In cozy bars and venues dotted around Berlin, Germany, ukulele meet-ups attract lively crowds, from multi-instrumentalists to novices, as well as those who simply want to sit back and enjoy an evening of uke tunes. Much of Berlin’s active ukulele scene can be traced back to Leleland, a welcoming ukulele shop in Kreuzberg, which claims to be the largest of its kind in Europe.

Harald Truetsch, who plays ukulele in a rock band named Toxic Tones, opened Leleland seven years ago and organized some of the first ukulele gatherings in Berlin.
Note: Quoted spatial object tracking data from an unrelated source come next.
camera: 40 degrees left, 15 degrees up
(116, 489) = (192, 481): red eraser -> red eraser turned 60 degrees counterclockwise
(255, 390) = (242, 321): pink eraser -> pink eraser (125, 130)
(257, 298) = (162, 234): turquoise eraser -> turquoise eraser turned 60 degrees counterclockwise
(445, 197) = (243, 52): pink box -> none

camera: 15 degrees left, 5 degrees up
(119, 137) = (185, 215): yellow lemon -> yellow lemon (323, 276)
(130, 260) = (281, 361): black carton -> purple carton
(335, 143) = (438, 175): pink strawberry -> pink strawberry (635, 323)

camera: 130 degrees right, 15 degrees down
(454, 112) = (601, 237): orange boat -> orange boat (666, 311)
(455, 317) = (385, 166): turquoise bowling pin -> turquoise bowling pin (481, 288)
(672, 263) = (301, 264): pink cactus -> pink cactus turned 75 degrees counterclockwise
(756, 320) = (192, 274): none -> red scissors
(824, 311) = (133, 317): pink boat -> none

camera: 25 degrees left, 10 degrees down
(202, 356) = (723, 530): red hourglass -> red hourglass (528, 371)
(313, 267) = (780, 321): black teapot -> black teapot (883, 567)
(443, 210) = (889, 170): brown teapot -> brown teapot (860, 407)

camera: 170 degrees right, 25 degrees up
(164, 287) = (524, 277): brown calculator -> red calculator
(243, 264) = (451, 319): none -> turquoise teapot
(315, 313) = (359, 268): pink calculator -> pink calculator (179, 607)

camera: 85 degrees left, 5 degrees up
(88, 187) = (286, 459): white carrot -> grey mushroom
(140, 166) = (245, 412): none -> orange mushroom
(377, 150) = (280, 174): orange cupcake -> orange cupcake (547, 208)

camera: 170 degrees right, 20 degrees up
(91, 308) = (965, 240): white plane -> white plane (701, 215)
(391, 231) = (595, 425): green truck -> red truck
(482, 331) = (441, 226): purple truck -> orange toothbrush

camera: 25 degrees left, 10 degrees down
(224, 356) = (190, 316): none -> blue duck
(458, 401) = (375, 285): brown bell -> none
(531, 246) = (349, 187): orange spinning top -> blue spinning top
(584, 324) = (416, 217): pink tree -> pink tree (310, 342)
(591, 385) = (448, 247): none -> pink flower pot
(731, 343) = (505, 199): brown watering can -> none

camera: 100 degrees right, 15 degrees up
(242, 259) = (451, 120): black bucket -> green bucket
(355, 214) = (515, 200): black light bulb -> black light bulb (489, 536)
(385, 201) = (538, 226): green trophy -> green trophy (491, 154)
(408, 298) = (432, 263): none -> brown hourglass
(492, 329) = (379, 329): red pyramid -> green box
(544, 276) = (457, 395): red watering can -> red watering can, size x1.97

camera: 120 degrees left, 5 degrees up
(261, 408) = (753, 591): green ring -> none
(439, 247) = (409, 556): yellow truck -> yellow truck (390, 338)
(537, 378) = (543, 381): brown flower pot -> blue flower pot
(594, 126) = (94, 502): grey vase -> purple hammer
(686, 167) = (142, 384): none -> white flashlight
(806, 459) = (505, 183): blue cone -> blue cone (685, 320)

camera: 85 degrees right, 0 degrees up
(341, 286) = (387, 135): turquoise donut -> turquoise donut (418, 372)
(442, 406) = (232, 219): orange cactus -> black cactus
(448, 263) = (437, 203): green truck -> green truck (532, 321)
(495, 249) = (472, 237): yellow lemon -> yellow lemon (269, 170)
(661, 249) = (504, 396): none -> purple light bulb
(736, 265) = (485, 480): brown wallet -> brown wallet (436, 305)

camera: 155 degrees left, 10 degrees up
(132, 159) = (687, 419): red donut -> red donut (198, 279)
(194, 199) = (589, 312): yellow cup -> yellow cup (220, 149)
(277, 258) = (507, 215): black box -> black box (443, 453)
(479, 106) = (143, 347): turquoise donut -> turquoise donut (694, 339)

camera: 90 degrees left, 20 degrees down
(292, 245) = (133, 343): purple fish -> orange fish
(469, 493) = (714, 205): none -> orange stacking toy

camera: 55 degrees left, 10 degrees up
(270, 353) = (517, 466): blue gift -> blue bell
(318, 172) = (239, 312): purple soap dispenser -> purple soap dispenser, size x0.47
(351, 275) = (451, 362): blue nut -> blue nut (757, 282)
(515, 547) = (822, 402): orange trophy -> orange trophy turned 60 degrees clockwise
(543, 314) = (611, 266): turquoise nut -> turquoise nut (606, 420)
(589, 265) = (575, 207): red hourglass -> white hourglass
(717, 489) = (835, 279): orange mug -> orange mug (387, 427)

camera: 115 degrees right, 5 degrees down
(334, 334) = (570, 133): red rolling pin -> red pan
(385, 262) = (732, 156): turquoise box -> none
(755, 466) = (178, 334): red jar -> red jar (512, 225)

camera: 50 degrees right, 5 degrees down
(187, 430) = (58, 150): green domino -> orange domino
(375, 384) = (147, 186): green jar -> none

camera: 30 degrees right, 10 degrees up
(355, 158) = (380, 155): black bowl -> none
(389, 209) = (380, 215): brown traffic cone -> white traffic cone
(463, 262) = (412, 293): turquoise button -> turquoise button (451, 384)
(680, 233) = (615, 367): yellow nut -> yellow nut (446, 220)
Truetsch reflects that most of his customers are from abroad. As he says this, a pair of giddy German teenagers tumble in to purchase their first ukulele. Truetsch plucks the instrument expertly to tune it before handing it over. With a beckoning wall of ukuleles and Truetsch on hand to offer advice, the shop is stocked with rarities, such as the limited-edition Ibenez with a Steve Wei fretboard inlay; a custom-made ukulele by Australian guitar luthier Cole Clark; and German-made ukuleles. Leleland does get a lot of international customers, however—people hear about the shop and put it on their must-see itinerary when visiting Berlin. Truetsch is particularly proud of a recent visit by Tomoki Sato—the internationally renowned Japanese ukulele player, vocalist, and composer.

Harald Truetsch Leleland Ukulele Magazine Berlin Shop

Harald Truetsch and Leleland

The shop was the initial meeting place for the longest-running uke meet-up in Berlin: the Ukulele Stammtisch (stammtisch means regulars’ table). It started seven years ago and now meets twice a month—every second Thursday and every last Tuesday in Lagari, a cozy bar in the neighborhood of Neukölln. Organizer Matthias Müller-Guth says the Stammtisch is open to everyone, from beginners to advanced players—the vibe is friendly and welcoming, there’s a willingness to share technique and skills with those who are learning. This group is especially ideal if you want to improve your German, since all members are local (though happy to chat in their excellent English, too), that is to say, they’re “actual” Berliners, which believe it or not can be quite rare in this city. Order a locally brewed beer from the bar, and you’re all set. Many who regularly attend the Stammtisch group are active in their own ukulele bands and orchestras, such as the Gentle Ukes (, Berlin’s all-ukulele orchestra. The orchestra practices on Fridays, and interested uke players can participate in a few practices before they sign up to be a member of the orchestra, which celebrates it’s sixth anniversary this year.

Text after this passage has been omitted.